Hans Garrett Moore  (31 March 1834 – 6 October 1889), born in Carlingford, County Louth, Ireland, was an Irish recipient of the Victoria Cross, the highest and most prestigious award for gallantry in the face of the enemy that can be awarded to British and Commonwealth forces.

Details
He was 43 years old, and a major in the 88th Regiment (later The Connaught Rangers), British Army during the Ninth Cape Frontier War when the following deed took place for which he was awarded the VC.

On 29 December 1877 near Komgha, South Africa, during an action with the Gaikas, Major Moore saw that a private of the Frontier Mounted Police was unable to mount his horse and was left at the mercy of the enemy.
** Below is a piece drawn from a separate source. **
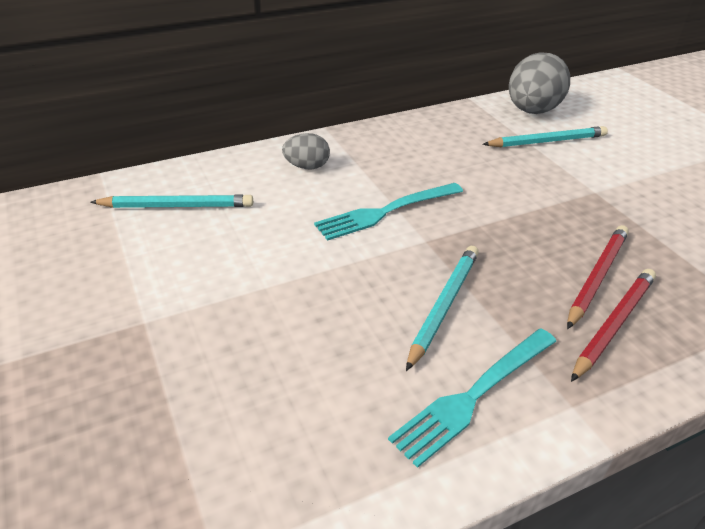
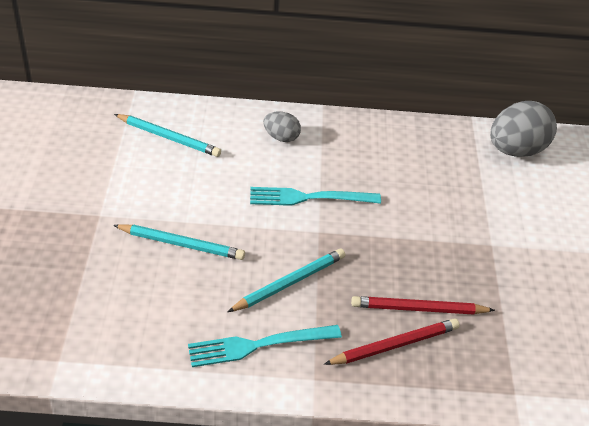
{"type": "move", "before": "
Realising the danger, Major Moore rode back alone in the midst of the enemy, and continued in his efforts to save the man's life until the latter was killed. The major shot two and received an assegai in the arm during this gallant attempt.

Later life
He later achieved the rank of colonel. He died at Lough Derg, County Tipperary on 6 October 1889 whilst attempting to save a life and was buried at Mount Jerome Cemetery, Dublin, Ireland.

The medal
The medal is on display in the MuseuMAfricA, Johannesburg, South Africa.

References

Listed in order of publication year
The Register of the Victoria Cross (1981, 1988 and 1997)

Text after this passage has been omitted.